India has been accommodating and dealing with such huge volume refugees, practically without having any refugee-specific legislation. The Foreigners Act of 1946 is the only legislation that deals with all non-citizens within the Indian borders, making no differences between tourists, economic migrants, asylum seekers or refugees. This legislation is the core of all refugee-related issues ion the country. The act bestows unlimited powers on the government to identify, arrest and prosecute any ‘foreigners’ they suspect to have violated any laws within the territory, making them vulnerable to attacks of political discretion.

In absence of a refugee-specific legislation or any systematic policy to deal with the refugees, Indian governments have dealt with refugee issues of different groups with a differential administrative approach. This means, the approach varies for each refugee group with regard to their determination and treatment, as is the Tibetan case. Again, there is no policy guideline for individual refugees who have no alternative but to approach UNHCR for asylum.
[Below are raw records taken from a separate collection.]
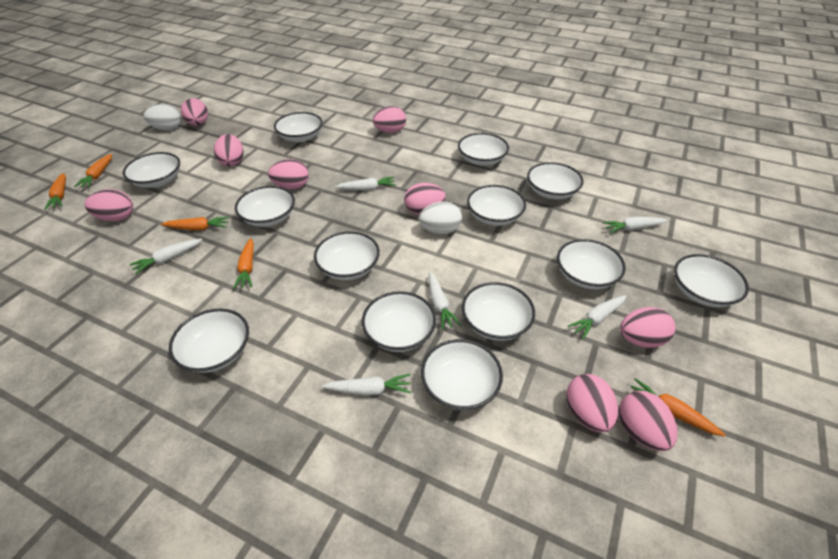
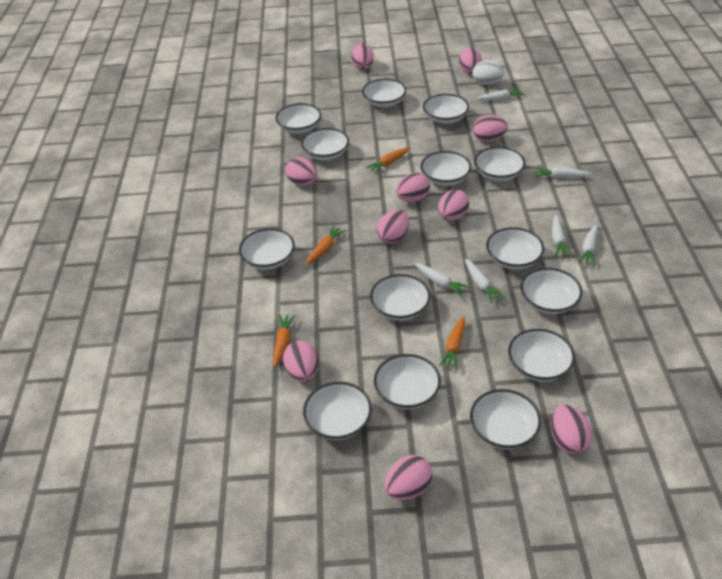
orange carrot: 5 -> 4
pink egg: 9 -> 10
white bowl: 13 -> 14
white egg: 2 -> 1

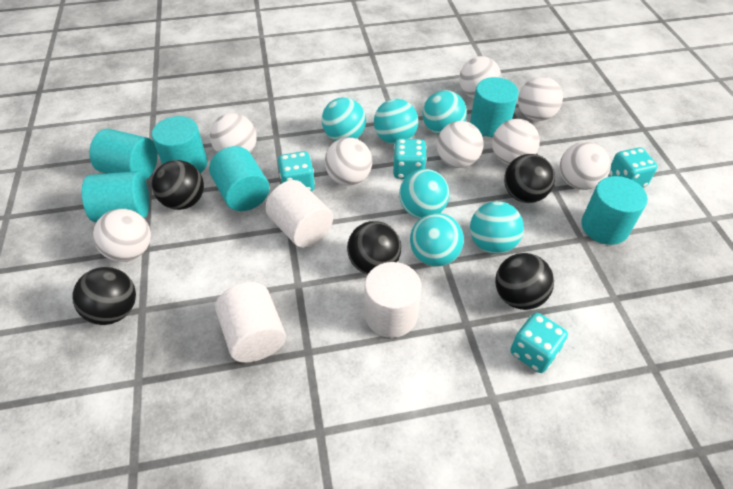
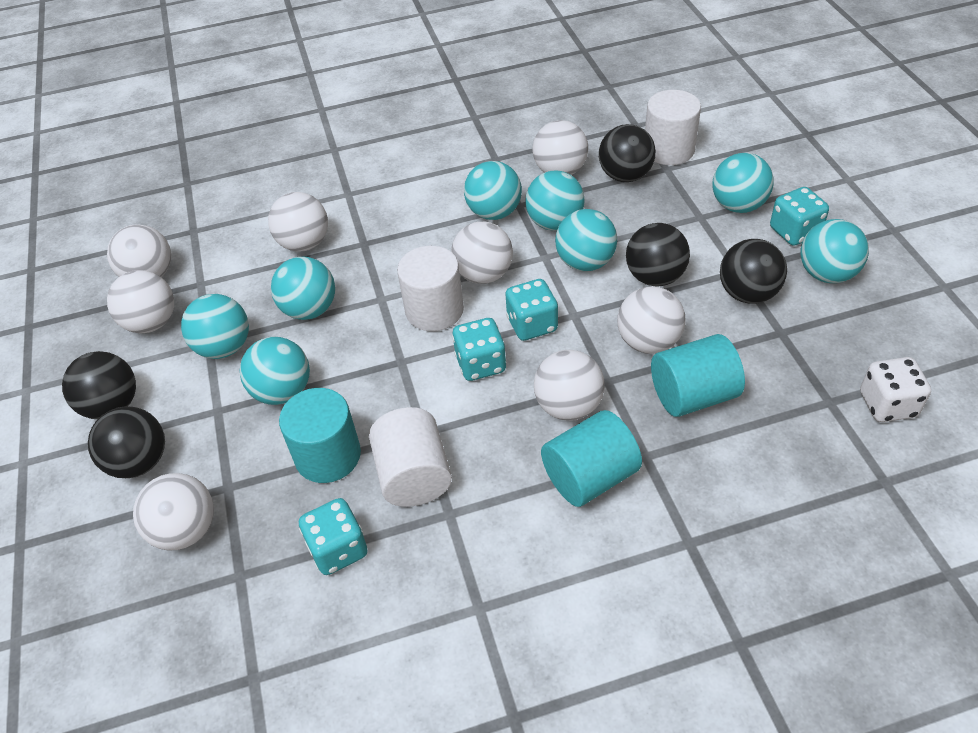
turquoise ball: 6 -> 8
turquoise cylinder: 6 -> 3
white dice: 0 -> 1

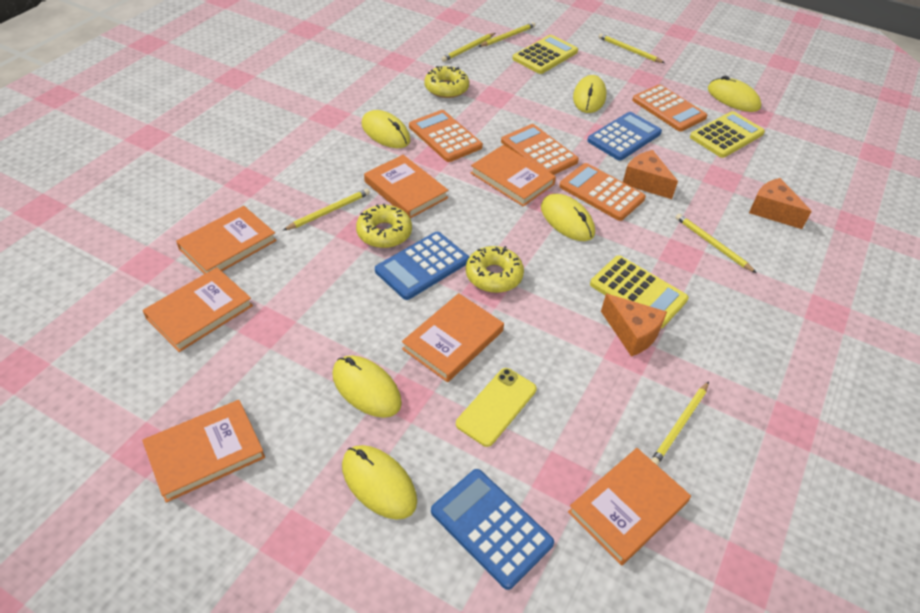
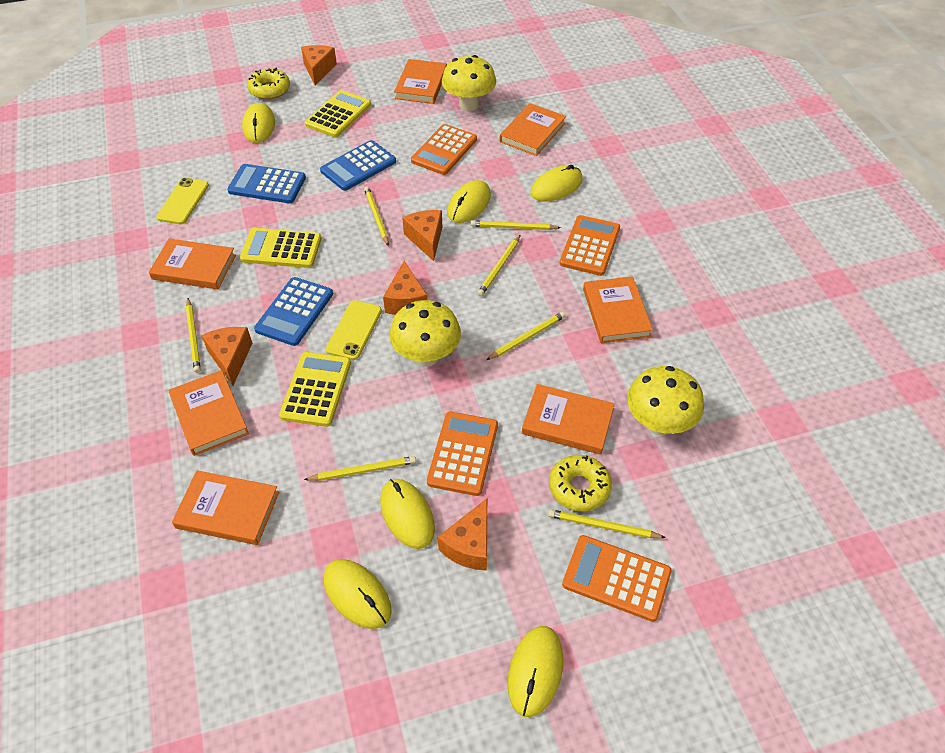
orange cheese: 3 -> 5
yellow donut: 3 -> 2
yellow mushroom: 0 -> 3
yellow pencil: 6 -> 7
yellow phone: 1 -> 2

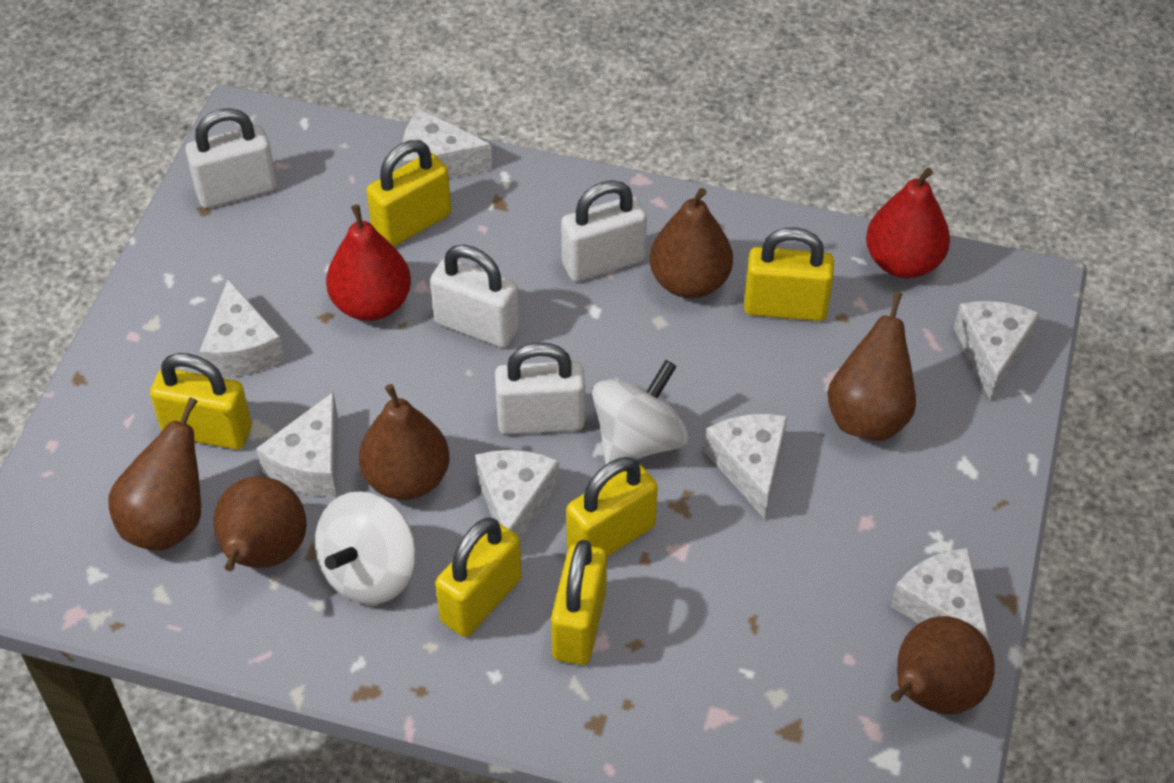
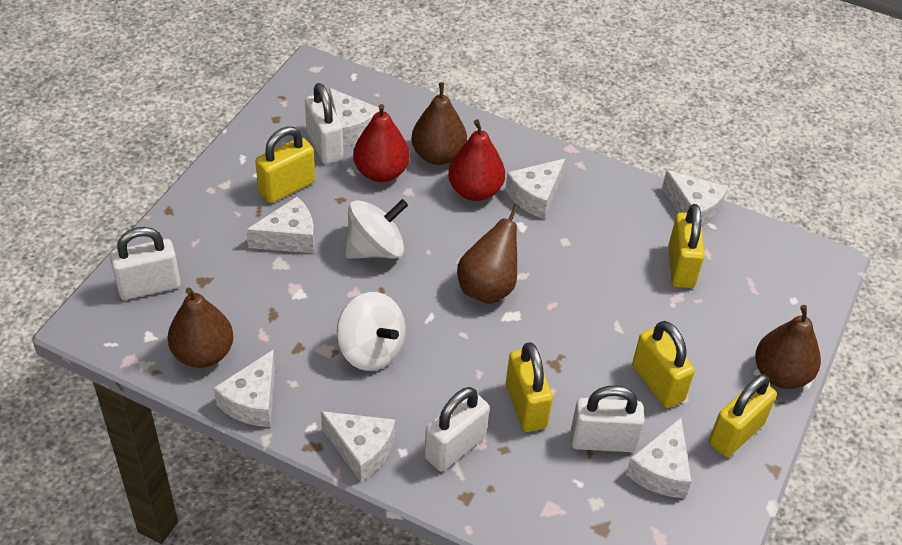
brown pear: 6 -> 4
yellow padlock: 6 -> 5

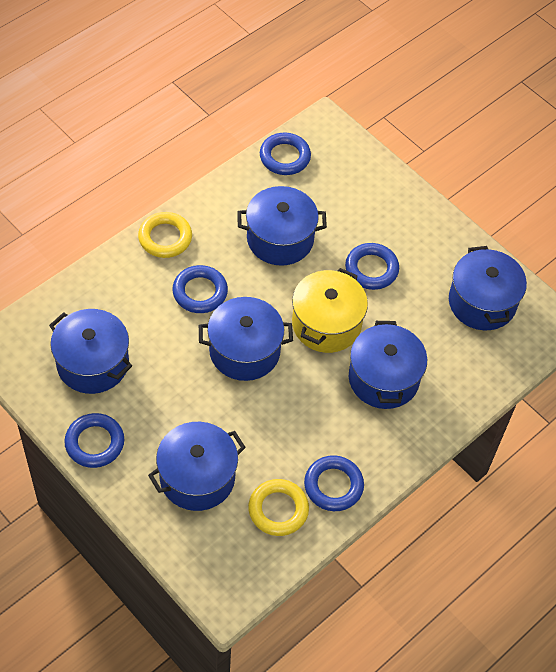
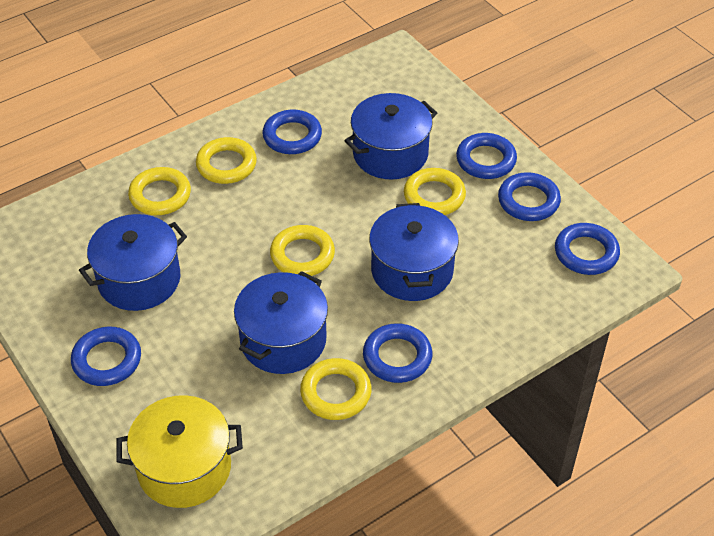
blue pot: 6 -> 4
blue ring: 5 -> 6
yellow ring: 2 -> 5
According to UNHCR, the absence of a legislation on refugee protection has led to differential administrative measures between refugee groups and a national legislation for refugee protection would provide standardised and acknowledged principles for refugee determination and treatment.

An Eminent Persons Group has already come up with a Model Law in this regard, drafted under the aegis of Regional Consultations on Refugees and Migratory Movements in South Asia. This was made public in 1995. Justice P N Bhagawati as the Chairperson of the Drafting Committee of the India-specific version of the national law on refugee protection. However, Government of India is yet to take a decision on the subject.  

Ratna Bharali Talukdar
14 Sep 2008

Ratna Bharali Talukdar is a freelance journalist based in Guwahati, Assam. She received the Chameli Devi Jain Award for Outstanding Women Media Person and the Ramnath Goenka Excellence in Journalism Award in 2005 and 2006 respectively. This article is part of the author’s work under a media fellowship awarded by the UNHCR and the Centre for North East Studies and Policy Research [C-NES].